# WHAT TO PRODUCE
For each line below that contains the string "size", copy that line.

# DATA EXCERPTS
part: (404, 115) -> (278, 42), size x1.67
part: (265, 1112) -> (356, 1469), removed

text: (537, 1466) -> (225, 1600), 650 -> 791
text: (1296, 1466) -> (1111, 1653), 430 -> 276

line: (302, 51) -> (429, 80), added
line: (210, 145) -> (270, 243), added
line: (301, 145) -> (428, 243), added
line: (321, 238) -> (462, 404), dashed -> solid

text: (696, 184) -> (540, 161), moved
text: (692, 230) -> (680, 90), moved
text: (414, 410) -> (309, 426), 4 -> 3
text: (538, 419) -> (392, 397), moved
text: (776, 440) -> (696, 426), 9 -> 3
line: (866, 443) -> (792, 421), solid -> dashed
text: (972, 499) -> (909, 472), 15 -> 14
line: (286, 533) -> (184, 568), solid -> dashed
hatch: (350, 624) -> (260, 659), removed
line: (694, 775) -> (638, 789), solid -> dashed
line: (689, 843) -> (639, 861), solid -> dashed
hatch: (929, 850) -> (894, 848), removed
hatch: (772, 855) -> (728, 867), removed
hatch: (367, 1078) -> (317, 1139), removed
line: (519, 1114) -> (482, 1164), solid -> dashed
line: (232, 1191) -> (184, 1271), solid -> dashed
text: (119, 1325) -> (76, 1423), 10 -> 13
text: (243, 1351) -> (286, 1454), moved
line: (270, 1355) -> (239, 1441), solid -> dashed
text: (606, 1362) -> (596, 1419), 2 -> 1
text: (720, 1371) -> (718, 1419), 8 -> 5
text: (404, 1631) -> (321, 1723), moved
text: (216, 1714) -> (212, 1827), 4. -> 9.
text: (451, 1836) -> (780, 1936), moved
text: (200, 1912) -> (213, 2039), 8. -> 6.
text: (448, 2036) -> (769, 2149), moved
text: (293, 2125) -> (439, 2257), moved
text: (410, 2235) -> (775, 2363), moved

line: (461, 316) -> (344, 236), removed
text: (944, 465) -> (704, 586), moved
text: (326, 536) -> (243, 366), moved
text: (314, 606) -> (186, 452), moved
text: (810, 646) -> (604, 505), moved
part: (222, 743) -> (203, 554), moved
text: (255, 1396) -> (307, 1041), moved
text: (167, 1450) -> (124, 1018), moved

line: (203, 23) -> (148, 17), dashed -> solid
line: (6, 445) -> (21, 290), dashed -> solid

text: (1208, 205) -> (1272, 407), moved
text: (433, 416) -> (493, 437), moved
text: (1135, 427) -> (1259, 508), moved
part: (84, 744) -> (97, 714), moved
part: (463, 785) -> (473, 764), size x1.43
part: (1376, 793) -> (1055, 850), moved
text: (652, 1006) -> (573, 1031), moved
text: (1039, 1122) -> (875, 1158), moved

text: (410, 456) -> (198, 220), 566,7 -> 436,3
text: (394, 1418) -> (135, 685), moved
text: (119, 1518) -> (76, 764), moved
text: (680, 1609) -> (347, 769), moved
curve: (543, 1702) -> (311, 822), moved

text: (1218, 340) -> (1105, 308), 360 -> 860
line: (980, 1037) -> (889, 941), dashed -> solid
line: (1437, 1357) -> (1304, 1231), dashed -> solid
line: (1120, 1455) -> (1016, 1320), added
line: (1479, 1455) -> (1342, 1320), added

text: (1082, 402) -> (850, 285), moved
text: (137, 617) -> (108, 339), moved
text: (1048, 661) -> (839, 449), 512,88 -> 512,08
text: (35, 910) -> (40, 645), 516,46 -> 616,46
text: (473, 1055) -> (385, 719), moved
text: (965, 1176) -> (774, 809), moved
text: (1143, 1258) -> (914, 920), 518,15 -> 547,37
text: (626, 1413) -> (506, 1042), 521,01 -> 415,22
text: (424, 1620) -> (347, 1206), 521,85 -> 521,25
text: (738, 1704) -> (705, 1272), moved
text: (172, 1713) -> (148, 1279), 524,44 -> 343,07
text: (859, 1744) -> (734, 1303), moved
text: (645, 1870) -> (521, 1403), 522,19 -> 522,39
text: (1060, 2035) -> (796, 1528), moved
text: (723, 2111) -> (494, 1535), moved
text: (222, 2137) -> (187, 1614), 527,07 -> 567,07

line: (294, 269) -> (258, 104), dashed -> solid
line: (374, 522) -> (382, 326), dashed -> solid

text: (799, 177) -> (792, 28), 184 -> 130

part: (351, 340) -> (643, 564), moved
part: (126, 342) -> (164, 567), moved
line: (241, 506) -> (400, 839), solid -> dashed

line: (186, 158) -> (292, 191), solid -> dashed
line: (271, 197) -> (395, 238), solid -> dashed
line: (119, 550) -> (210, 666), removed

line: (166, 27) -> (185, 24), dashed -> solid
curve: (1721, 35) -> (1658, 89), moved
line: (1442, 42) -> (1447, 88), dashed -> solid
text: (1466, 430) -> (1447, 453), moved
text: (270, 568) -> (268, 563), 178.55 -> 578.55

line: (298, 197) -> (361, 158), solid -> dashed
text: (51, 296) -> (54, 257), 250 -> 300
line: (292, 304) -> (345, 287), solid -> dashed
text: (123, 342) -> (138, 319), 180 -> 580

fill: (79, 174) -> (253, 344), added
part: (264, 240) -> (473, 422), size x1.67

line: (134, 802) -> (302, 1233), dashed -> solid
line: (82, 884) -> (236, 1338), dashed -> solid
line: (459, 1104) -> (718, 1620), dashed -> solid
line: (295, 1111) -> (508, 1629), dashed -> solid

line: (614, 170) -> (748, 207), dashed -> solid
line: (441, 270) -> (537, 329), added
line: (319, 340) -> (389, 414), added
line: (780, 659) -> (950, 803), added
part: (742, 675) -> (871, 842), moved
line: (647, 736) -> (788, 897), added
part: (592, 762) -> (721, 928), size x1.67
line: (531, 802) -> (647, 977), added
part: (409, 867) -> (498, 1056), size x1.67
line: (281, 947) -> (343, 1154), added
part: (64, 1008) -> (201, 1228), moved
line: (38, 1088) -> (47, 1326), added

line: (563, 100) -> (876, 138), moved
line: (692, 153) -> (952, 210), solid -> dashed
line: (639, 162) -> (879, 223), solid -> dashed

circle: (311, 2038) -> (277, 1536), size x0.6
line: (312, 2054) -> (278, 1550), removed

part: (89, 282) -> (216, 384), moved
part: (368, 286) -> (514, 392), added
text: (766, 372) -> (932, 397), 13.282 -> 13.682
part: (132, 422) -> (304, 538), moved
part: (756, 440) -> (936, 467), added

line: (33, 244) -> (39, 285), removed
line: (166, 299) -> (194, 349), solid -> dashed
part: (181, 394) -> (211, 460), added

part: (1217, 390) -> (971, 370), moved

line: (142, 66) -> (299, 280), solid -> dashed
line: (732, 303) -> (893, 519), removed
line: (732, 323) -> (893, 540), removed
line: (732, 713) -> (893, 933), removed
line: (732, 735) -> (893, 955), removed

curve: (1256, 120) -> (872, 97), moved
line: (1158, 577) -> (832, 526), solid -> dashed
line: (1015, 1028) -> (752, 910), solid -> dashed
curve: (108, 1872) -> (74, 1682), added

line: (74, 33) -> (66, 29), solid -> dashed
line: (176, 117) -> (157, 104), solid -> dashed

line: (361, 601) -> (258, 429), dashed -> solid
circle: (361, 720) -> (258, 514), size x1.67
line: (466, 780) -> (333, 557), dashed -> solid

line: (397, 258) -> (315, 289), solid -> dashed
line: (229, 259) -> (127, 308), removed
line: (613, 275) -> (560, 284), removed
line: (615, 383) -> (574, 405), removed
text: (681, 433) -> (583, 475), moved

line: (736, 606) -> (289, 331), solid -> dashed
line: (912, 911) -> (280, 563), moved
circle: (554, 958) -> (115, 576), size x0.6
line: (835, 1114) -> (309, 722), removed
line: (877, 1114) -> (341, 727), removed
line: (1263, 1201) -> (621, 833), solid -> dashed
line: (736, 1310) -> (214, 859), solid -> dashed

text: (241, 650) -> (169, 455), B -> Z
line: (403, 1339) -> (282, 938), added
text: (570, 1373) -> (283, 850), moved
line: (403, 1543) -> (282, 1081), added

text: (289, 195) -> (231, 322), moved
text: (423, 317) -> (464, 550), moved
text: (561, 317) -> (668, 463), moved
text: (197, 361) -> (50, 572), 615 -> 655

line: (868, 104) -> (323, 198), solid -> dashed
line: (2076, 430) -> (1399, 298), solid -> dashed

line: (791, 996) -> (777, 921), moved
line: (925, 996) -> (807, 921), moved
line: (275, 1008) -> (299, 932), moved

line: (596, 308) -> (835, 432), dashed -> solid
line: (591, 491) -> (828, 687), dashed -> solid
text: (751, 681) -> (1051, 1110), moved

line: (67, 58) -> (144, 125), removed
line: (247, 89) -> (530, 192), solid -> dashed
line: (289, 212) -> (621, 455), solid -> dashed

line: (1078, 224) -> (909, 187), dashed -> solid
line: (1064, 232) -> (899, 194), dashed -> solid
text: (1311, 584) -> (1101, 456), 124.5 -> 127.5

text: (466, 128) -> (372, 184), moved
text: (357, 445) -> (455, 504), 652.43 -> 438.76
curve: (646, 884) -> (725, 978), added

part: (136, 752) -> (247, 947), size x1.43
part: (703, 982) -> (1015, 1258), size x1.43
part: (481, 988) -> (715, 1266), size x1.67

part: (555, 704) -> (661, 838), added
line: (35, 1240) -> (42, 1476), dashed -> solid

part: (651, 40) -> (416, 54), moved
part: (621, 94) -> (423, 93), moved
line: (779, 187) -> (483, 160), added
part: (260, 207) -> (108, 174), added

# RESPONSE AREA
part: (404, 115) -> (278, 42), size x1.67
part: (463, 785) -> (473, 764), size x1.43
part: (264, 240) -> (473, 422), size x1.67
part: (592, 762) -> (721, 928), size x1.67
part: (409, 867) -> (498, 1056), size x1.67
circle: (311, 2038) -> (277, 1536), size x0.6
circle: (361, 720) -> (258, 514), size x1.67
circle: (554, 958) -> (115, 576), size x0.6
part: (136, 752) -> (247, 947), size x1.43
part: (703, 982) -> (1015, 1258), size x1.43
part: (481, 988) -> (715, 1266), size x1.67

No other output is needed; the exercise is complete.